I hate to be a Scrooge, but we could use a world with a little fewer Twinkies
Last week, the company that makes Twinkies announced they were closing down the business. Right now, Twinkies are trending high on Twitter, Facebook and even sales on E-Bay are going through the roof. People are outraged and looking for someone to blame. It has to be the greedy management who forced bankruptcy. How could this happen to a Beloved Brand like Twinkies. But in reality, it’s the consumers who are to blame. Because no one loved them enough last week to avoid this week’s bankruptcy.
We don’t really love Twinkies. We just remember Twinkies fondly.
If we did love Twinkies, then sales would be in high growth year over year. There’s just a bit of lust re-kindled by nostalgia when we realize a part of childhood might be moving on without us. In general, Brands move along the Brand Love Curve, moving from Indifferent to Like It to Love It and all the way to Beloved Brand status. Most days, we are totally indifferent to Twinkies, only when our childhood memories are threatened do we remember the love we once had for the brand. As the Twinkies story falls off the news pages, we’ll return to Indifferent and the brand will continue to die.
There’s a bunch of brands out there that we have fond memories of, but we are no longer buying. And Twinkies fits the bill along with Wheaties, Tang, Orange Crush, Maxwell House and Trix cereal. I worked as an Assistant Brand Manager on Trix when it had a 0.1% market share, yet retailers kept it on the shelf because of their affection for the silly rabbit. Yet, Kids hated the cereal and even Moms were mad because they ended up throwing out half eaten boxes of Trix. I remember my manager thought “maybe we should go for a bigger size”. Yeah, that makes sense, so they can throw out even more cereal. (not my brightest boss of all time) Most of these brands died because the brand got stuck in a certain era, and didn’t have a good enough product to move to the next generation.

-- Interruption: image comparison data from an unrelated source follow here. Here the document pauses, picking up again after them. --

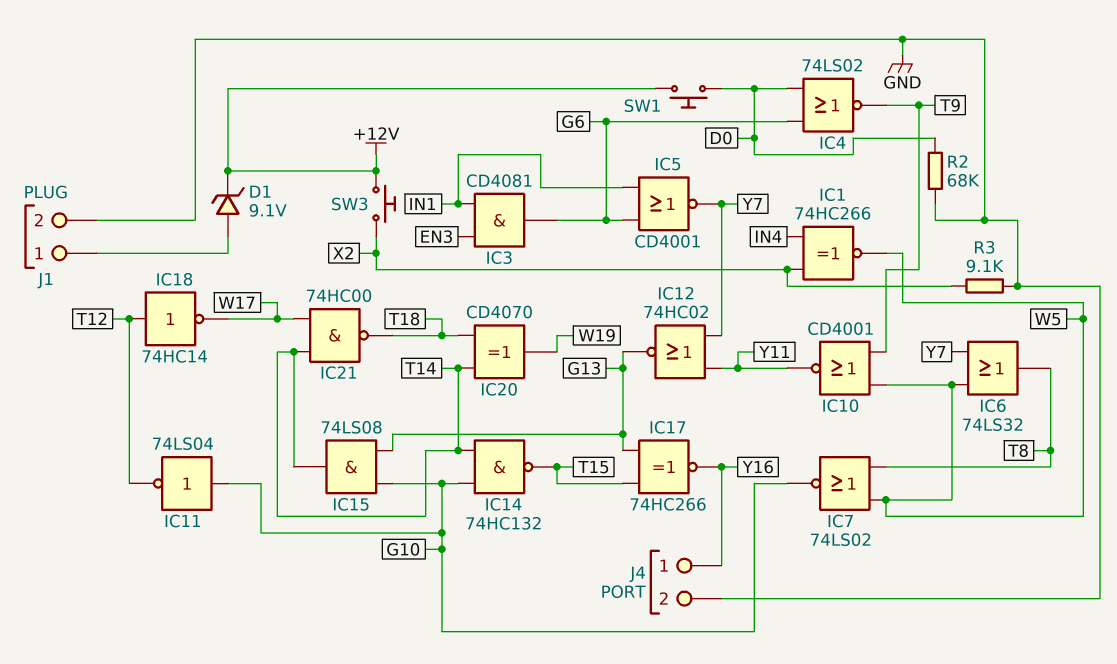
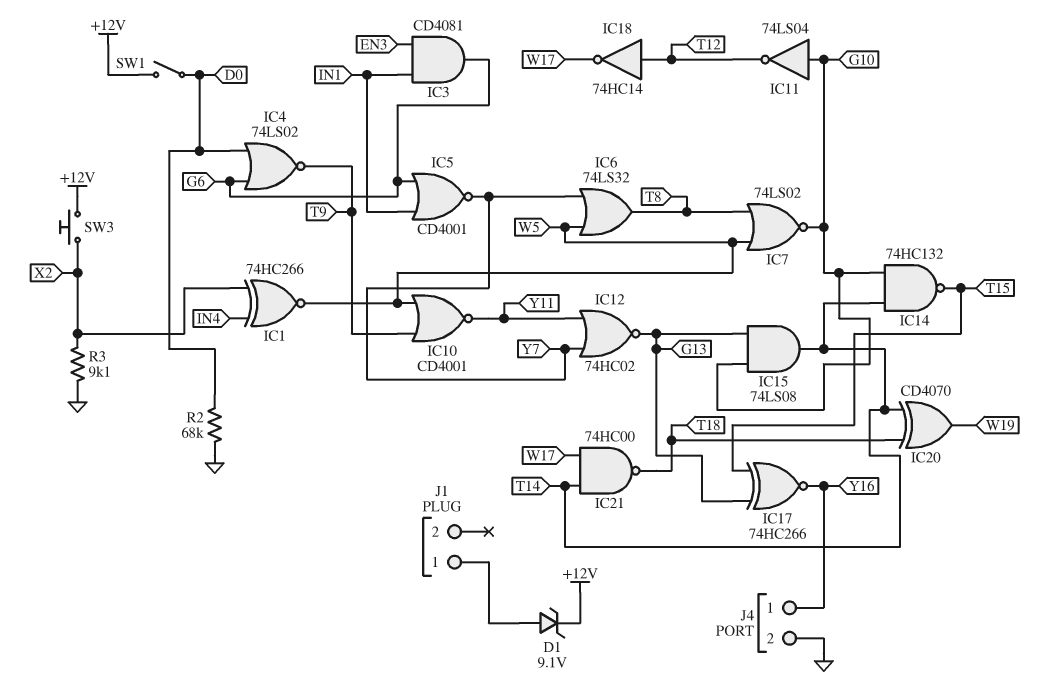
J1 pin 2: GND -> none
SW1: button (+12V, D0) -> switch (+12V, D0)

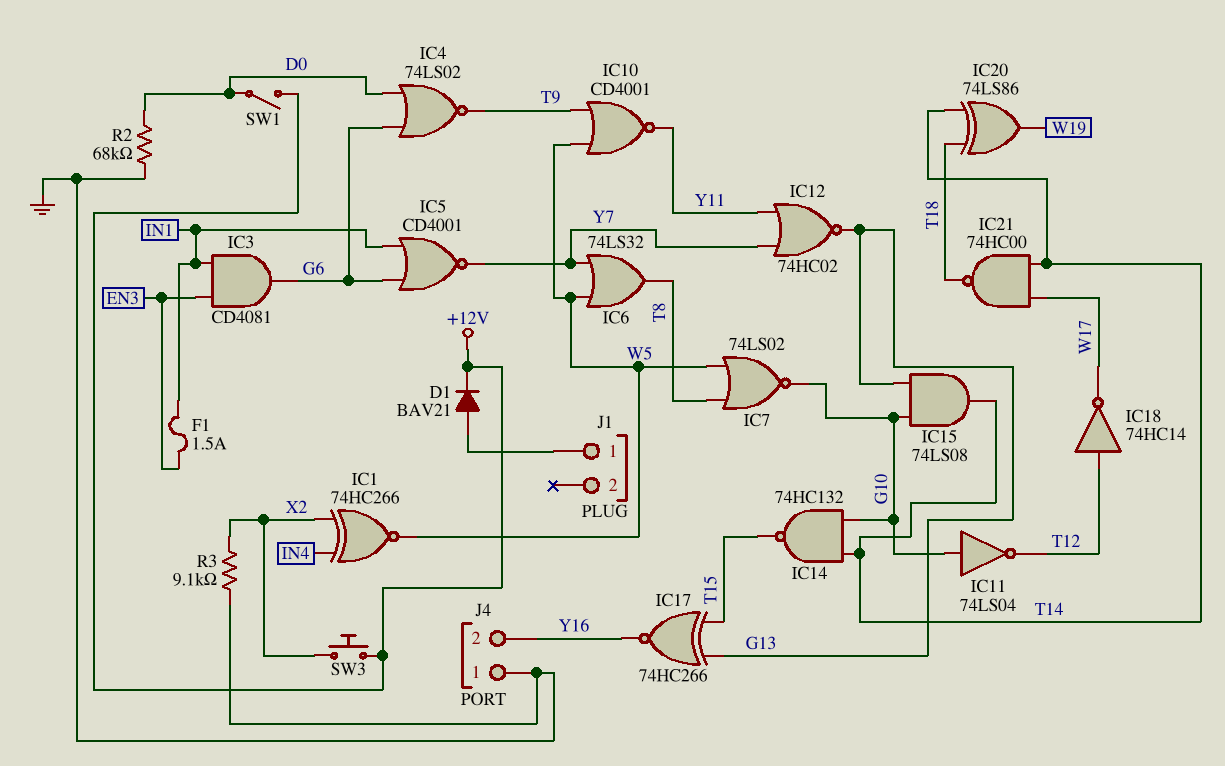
D1: zener 9.1V (A J1/1, K +12V) -> diode BAV21 (A J1/1, K +12V)
F1: none -> 1.5A (EN3, IN1)
IC20: XOR CD4070 (in T14, in T18, out W19) -> XOR 74LS86 (in T14, in T18, out W19)
J4 pin 1: Y16 -> GND
J4 pin 2: GND -> Y16

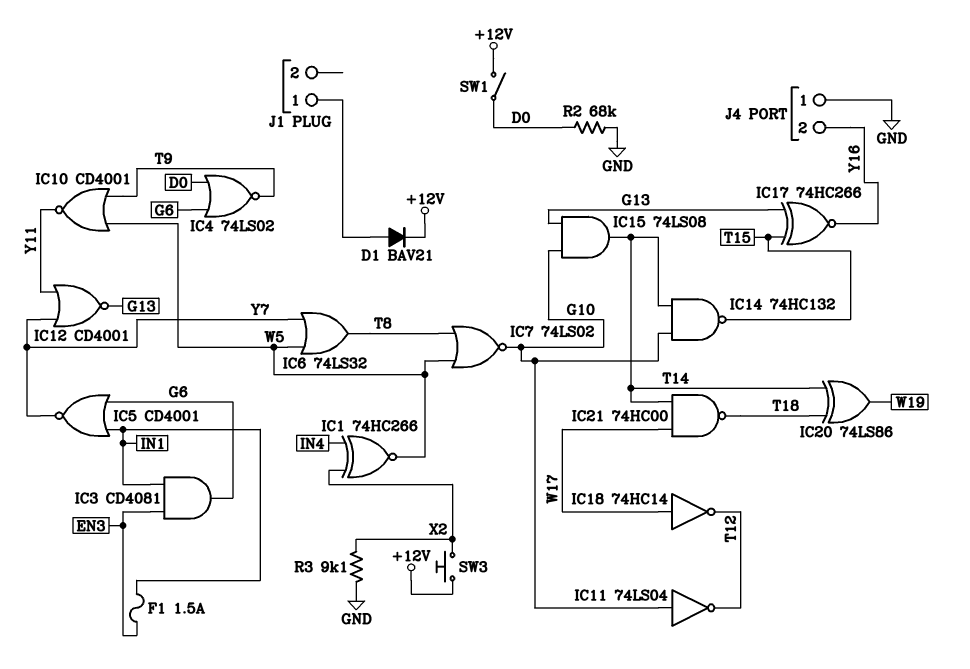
IC12: NOR 74HC02 (in Y7, in Y11, out G13) -> NOR CD4001 (in Y7, in Y11, out G13)
IC18: NOT 74HC14 (in T12, out W17) -> NOT 74HC14 (in W17, out T12)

Times Have Changed and Twinkies Didn’t
If sentimentalists are worried about why Twinkies are going bankrupt here one reason why. This is the Twinkies ingredient list:
Enriched wheat flour, sugar, corn syrup, niacin, water, high fructose corn syrup, vegetable and/or animal shortening – containing one or more of partially hydrogenated soybean, cottonseed and canola oil, and beef fat, dextrose, whole eggs, modified corn starch, cellulose gum, whey, leavenings (sodium acid pyrophosphate, baking soda, monocalcium phosphate), salt, cornstarch, corn flour, corn syrup, solids, mono and diglycerides, soy lecithin, polysorbate 60, dextrin, calcium caseinate, sodium stearoyl lactylate, wheat gluten, calcium sulphate, natural and artificial flavors, caramel color, yellow No. 5, red #40.

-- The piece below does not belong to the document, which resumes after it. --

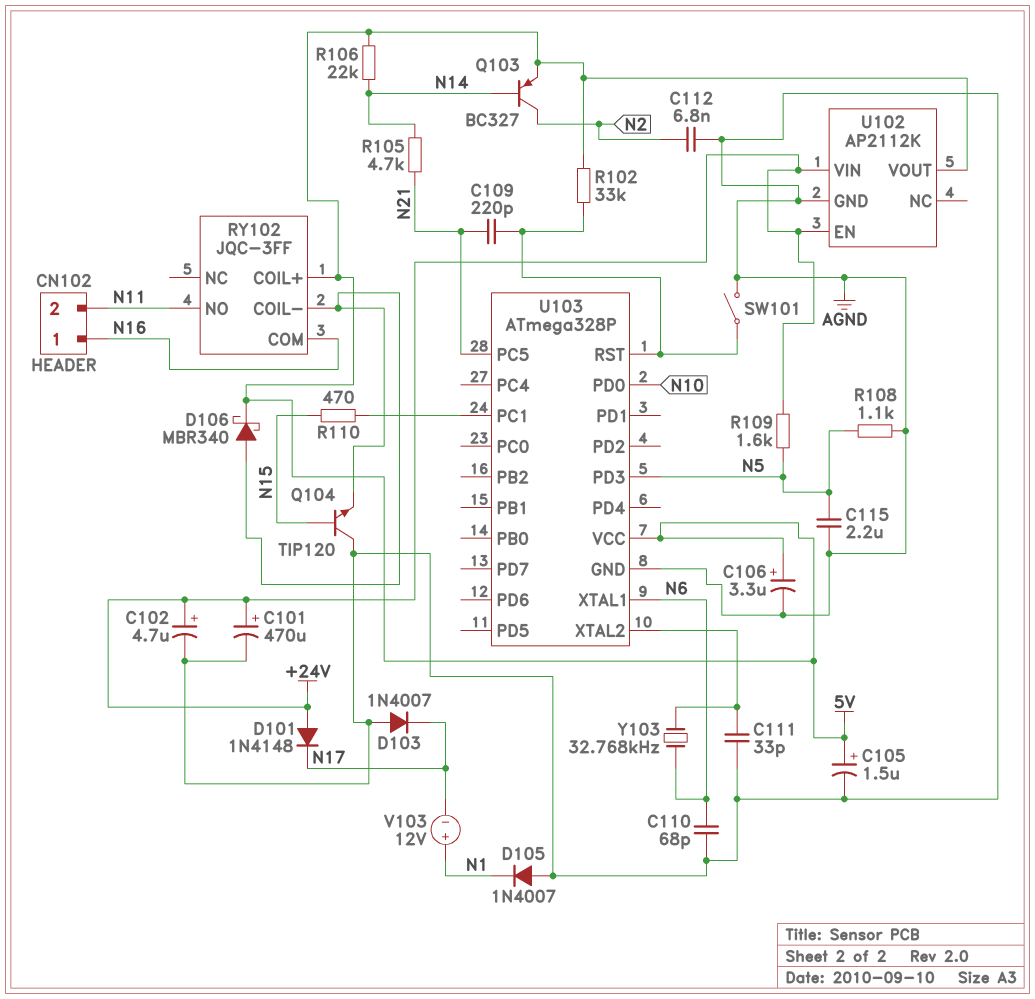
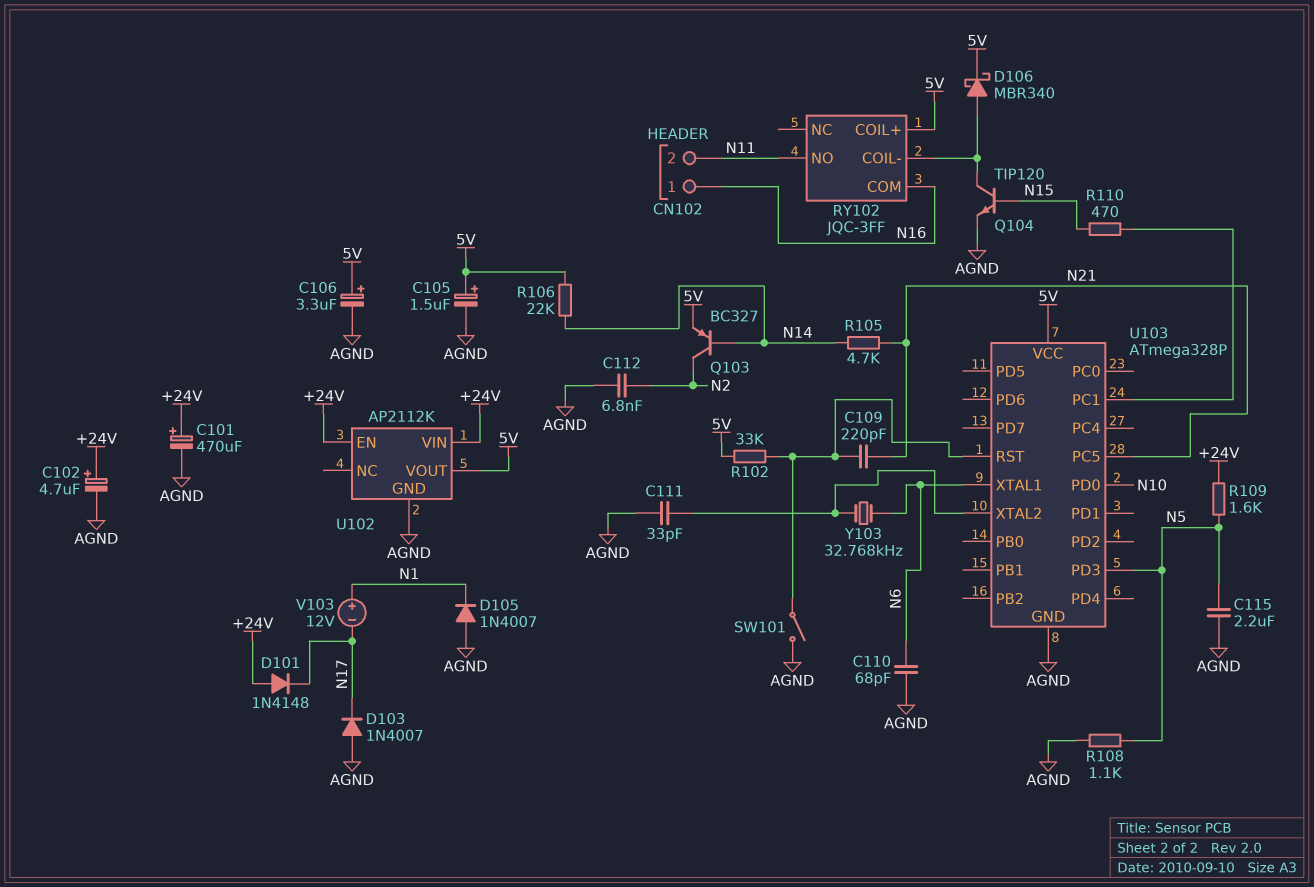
Q104: NPN TIP120 (B N15, C AGND, E RY102/COIL-) -> NPN TIP120 (B N15, C RY102/COIL-, E AGND)

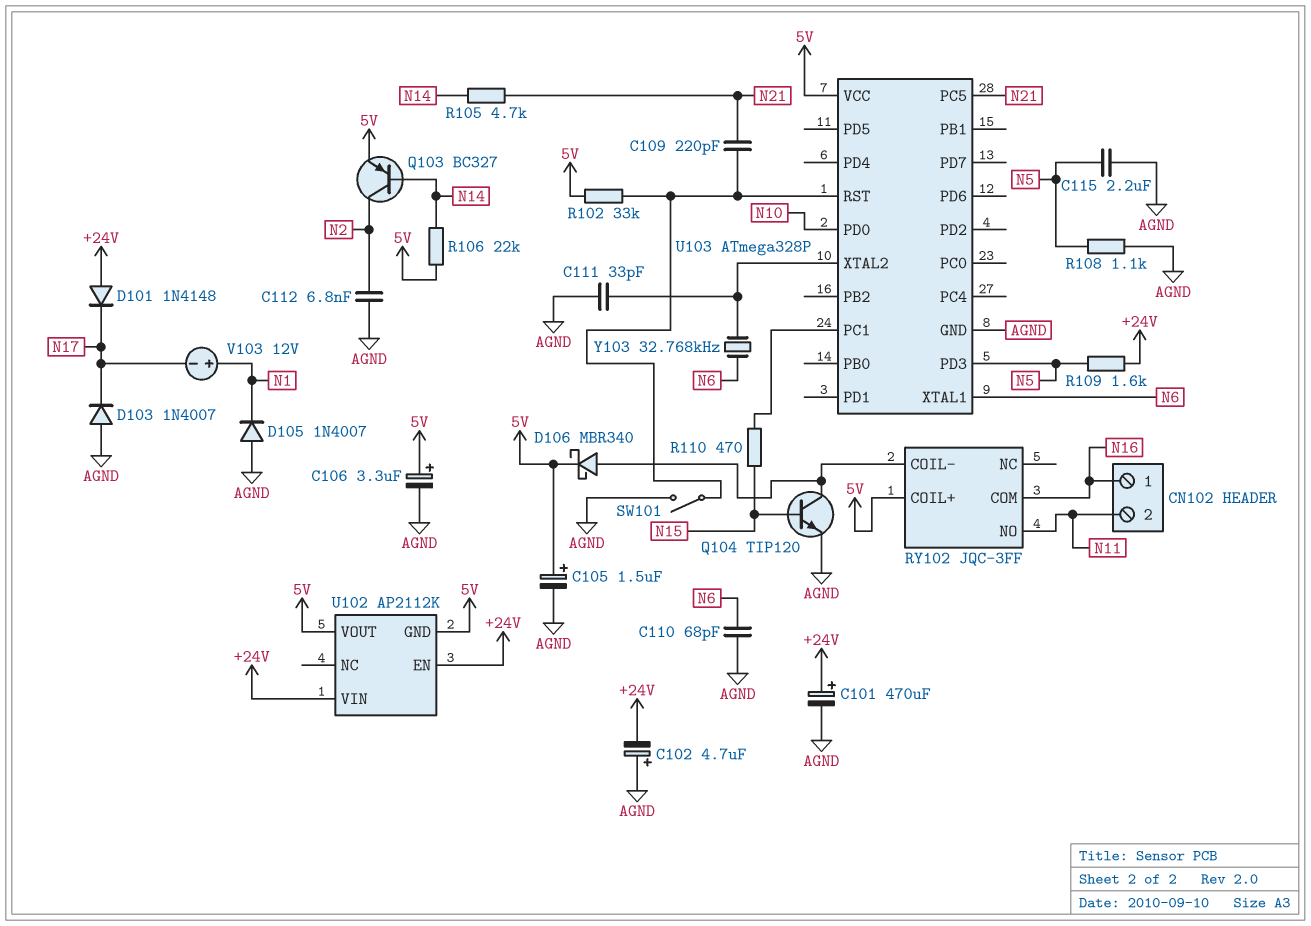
C102: 4.7uF (plus +24V, minus AGND) -> 4.7uF (plus AGND, minus +24V)
U102 pin GND: AGND -> 5V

In a world where Whole Foods is in rapid growth, people are watching what they eat and what goes into their bodies. Does anyone want that list in their digestive system? Some of these fatty brands have made the move to lower calorie or lower fat options. Skinny Cow from Nestle is a great new brand that gives people the chance to indulge but only blow 150 calories. It really taps into the idea that people still want to indulge, but they want to stay in control of their weight. Twinkies could have easily gotten their product down to 100 calories with a bite size indulgence. The Twinkies packaging looks like stuck in the 1970s, and I haven’t seen any brand investment or marketing breakthrough in the past 10 to 20 years.
So while Twinkies might be trending this week, I’m sure none of you will be dropping it in your kids lunch bag next to the celery and yogurt tubes.